Joanne of Eats Well With Others went exotic with this African Curry Coconut Soup with Chickpeas. She says, "I found that I was craving curry. Shocking because I'm always craving curry. So I flipped through my copy of the Tropical Vegan Kitchen and somehow became enraptured by this curry coconut soup with chickpeas. And then when I looked it up on epicurious and found that it had gotten five stars and was loved by the better part of a hundred commenters, I was sold. I should warn you that I didn't make the recipe as is. It was a little meager, especially for those of us who had to run 14 miles the morning after eating it, so I bulked it up a bit with some extra beans, millet in place of brown rice, and a whole lot of greens. End result - craving satisfied."



Please join me in welcoming Ana of Sweet Almond Tree joining us for the first time this week from Philadelphia with Chickpea Soup or Greek Revithosoupa. Ana says, "Revithia is the Greek word for chickpeas or garbanzo beans. I made revithosoupa for dinner today, and it was about time! We hadn't had it in a while, so it was good to eat a simple, meatless, warm bowl of soup. Revithosoupa is a filling Greek soup that is a standard in the Greek cooking repertoire. Some versions are kind of plain, others like mine are well flavored. Plain or spiced up this soup is good. It's the chickpeas that give it a lot of favor."

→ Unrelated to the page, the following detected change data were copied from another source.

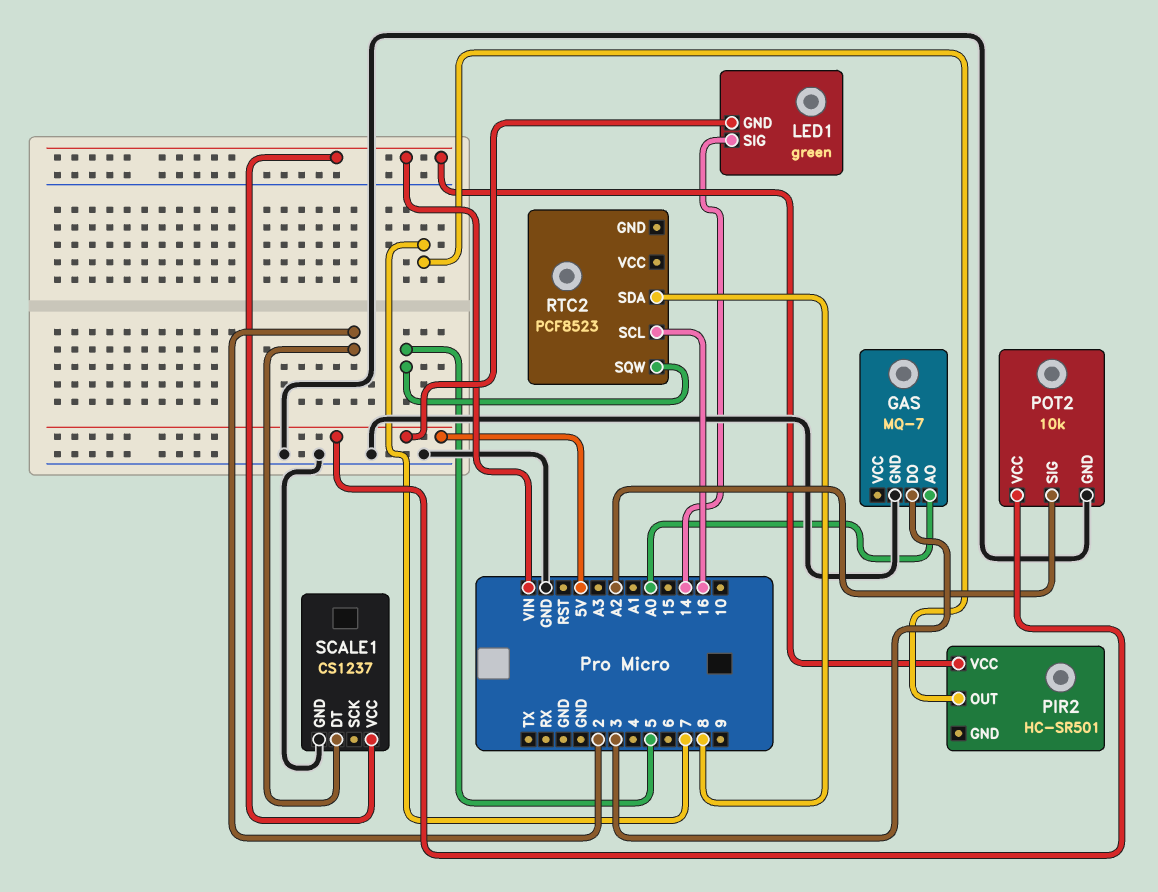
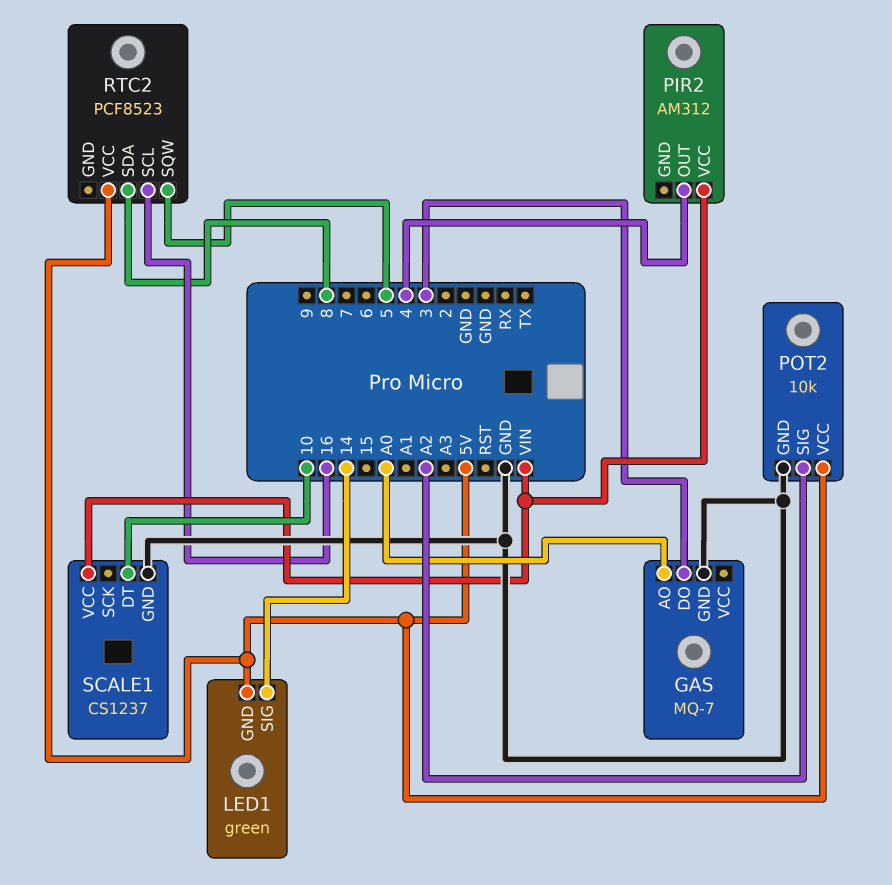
PIR2: HC-SR501 -> AM312
PIR2 pin OUT: 7 -> 4
RTC2 pin VCC: none -> 5V
SCALE1 pin DT: 2 -> 10

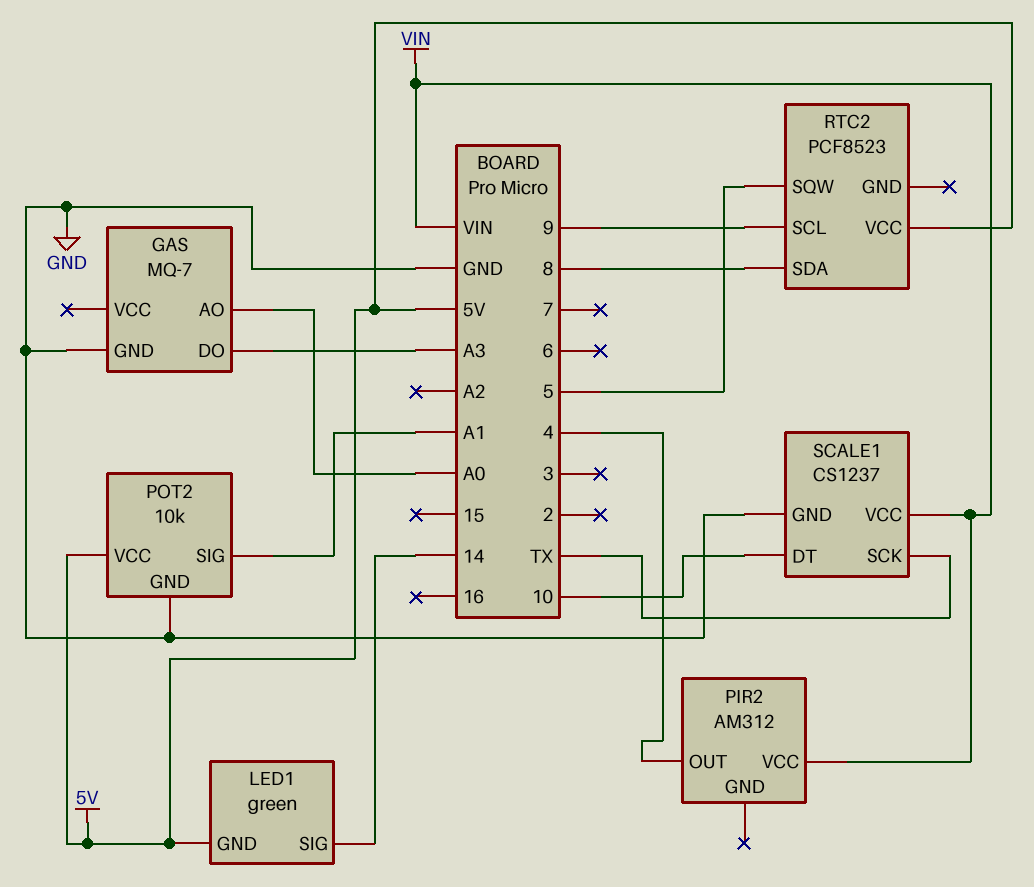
GAS pin DO: 3 -> A3
POT2 pin SIG: A2 -> A1
RTC2 pin SCL: 16 -> 9
SCALE1 pin SCK: none -> TX

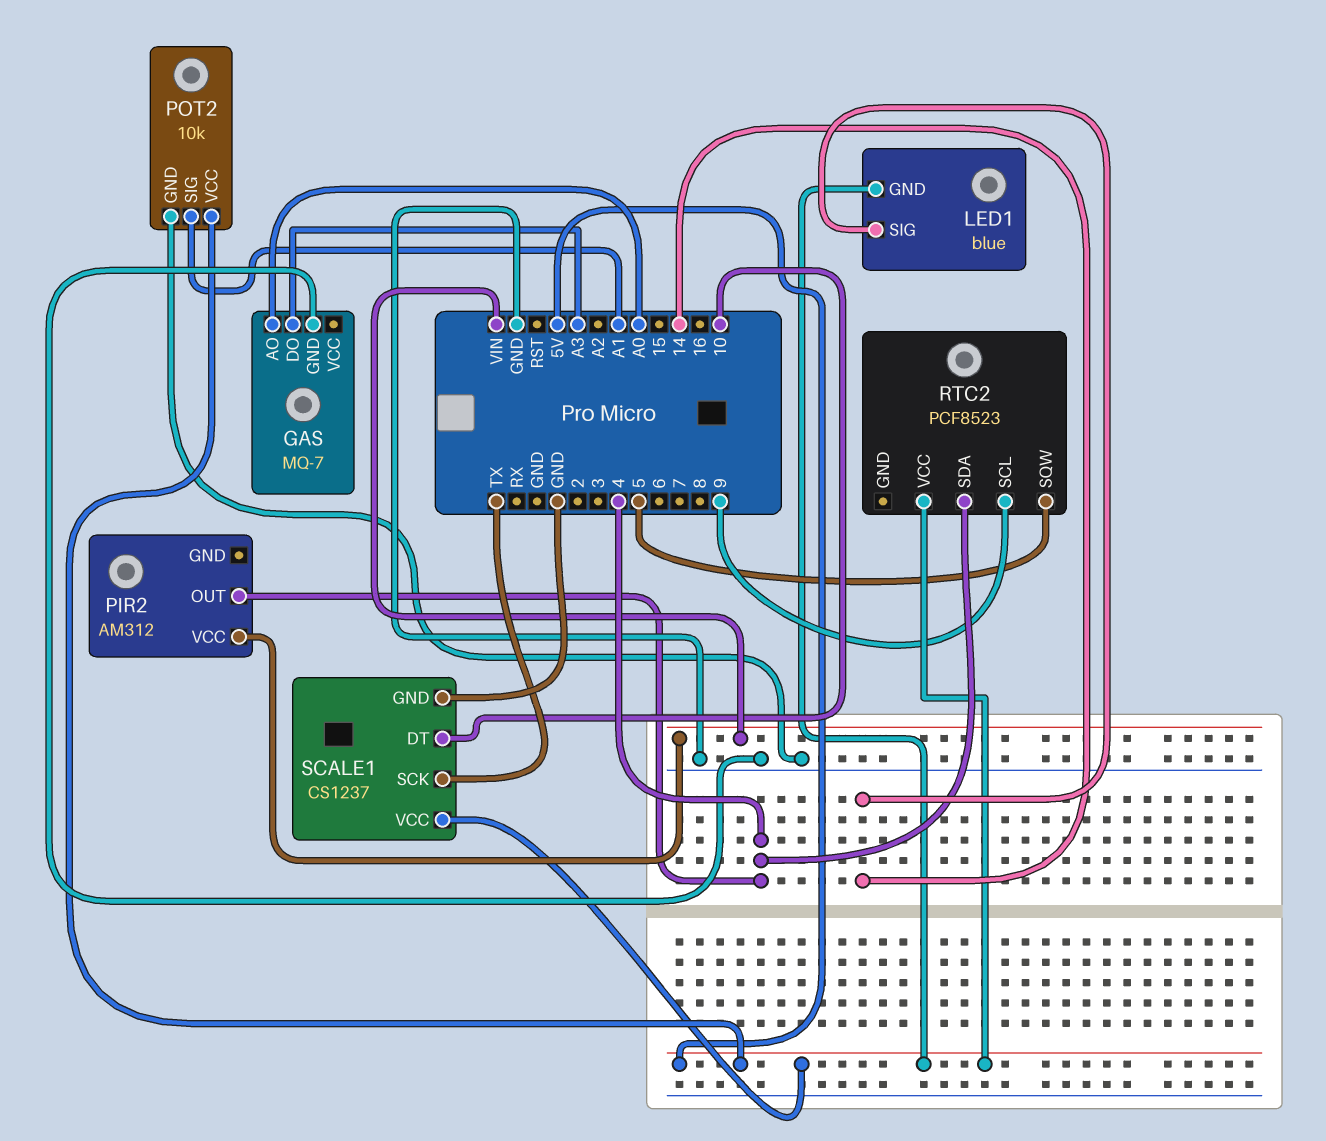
LED1: green -> blue
RTC2 pin SDA: 8 -> 4
SCALE1 pin VCC: VIN -> 5V

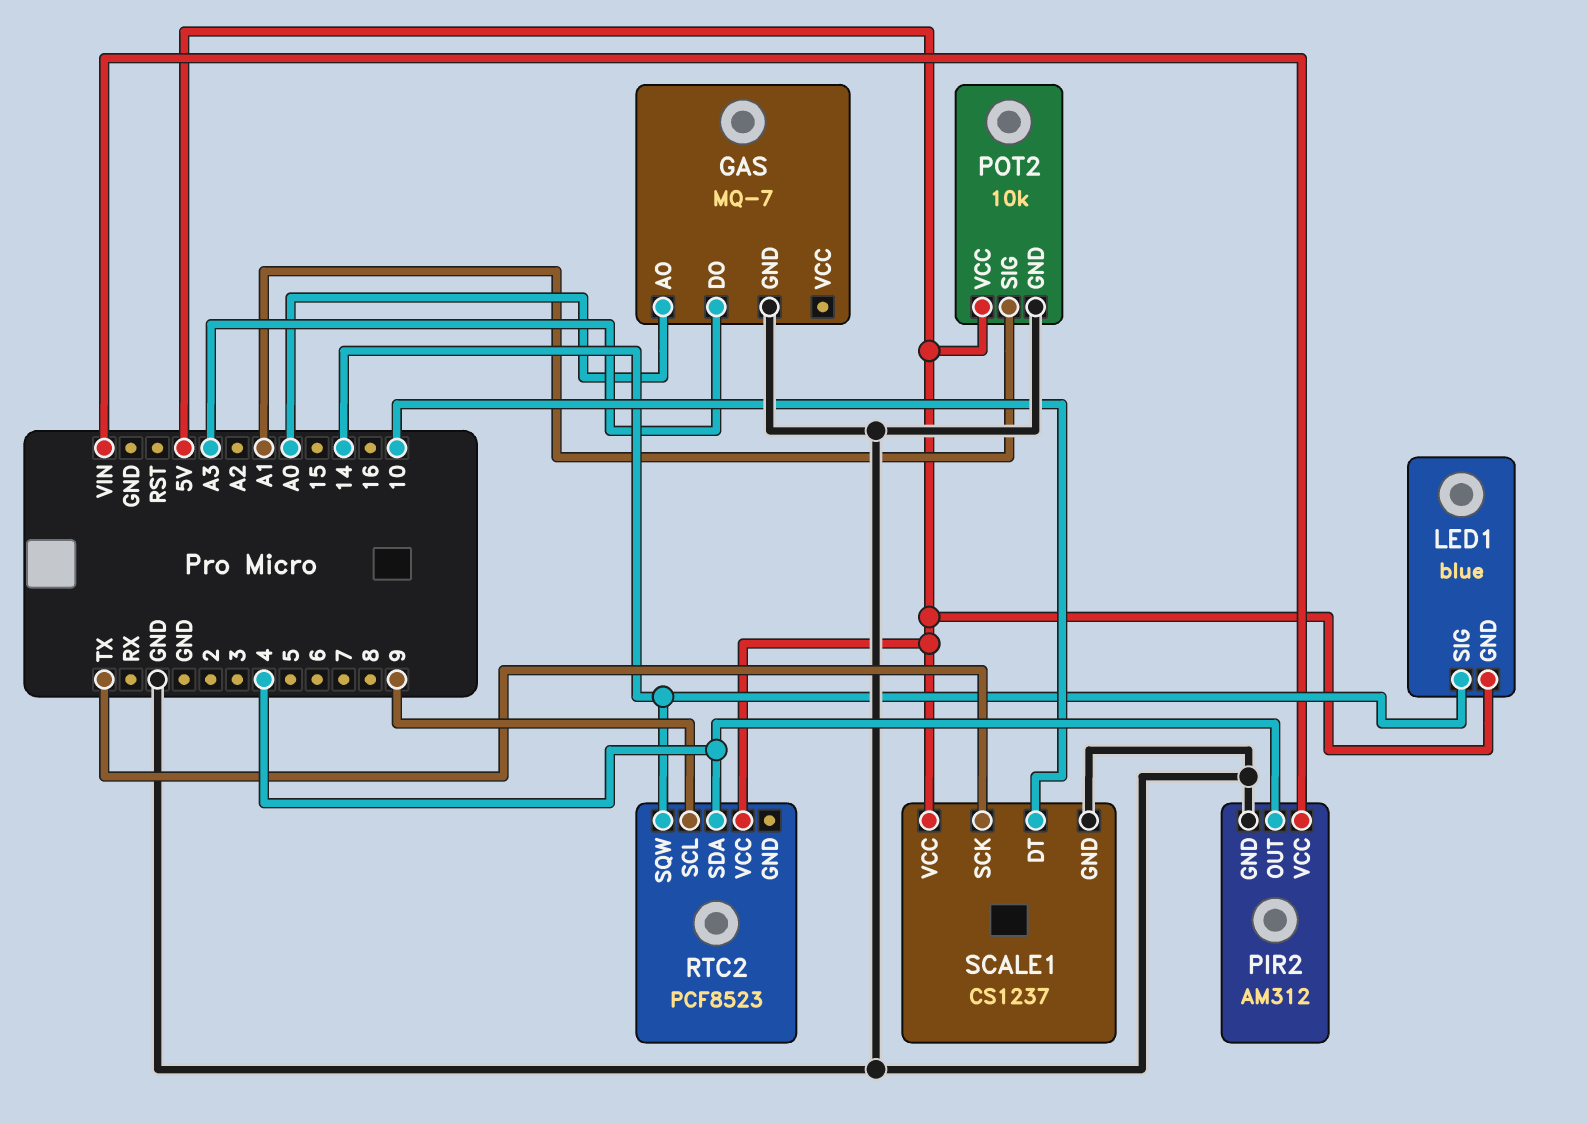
PIR2 pin GND: none -> GND
RTC2 pin SQW: 5 -> 14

We have one salad this week, this colorful Orzo with Vegetables and Chicken pasta salad from Shri at Tiffin Carrier Antic/que's! Shri says, "Brunch on Sundays is usually an Indian vegetarian -breakfast dish, but today we went with Orzo, two ways. A vegetarian version with plenty of vegetables and another one with a simple Chicken cooked with garlic, onions,black pepper and a touch of red wine and basil. ... Garnish with Parmesan/ Peccorino Romano Cheese and fresh chopped parsley."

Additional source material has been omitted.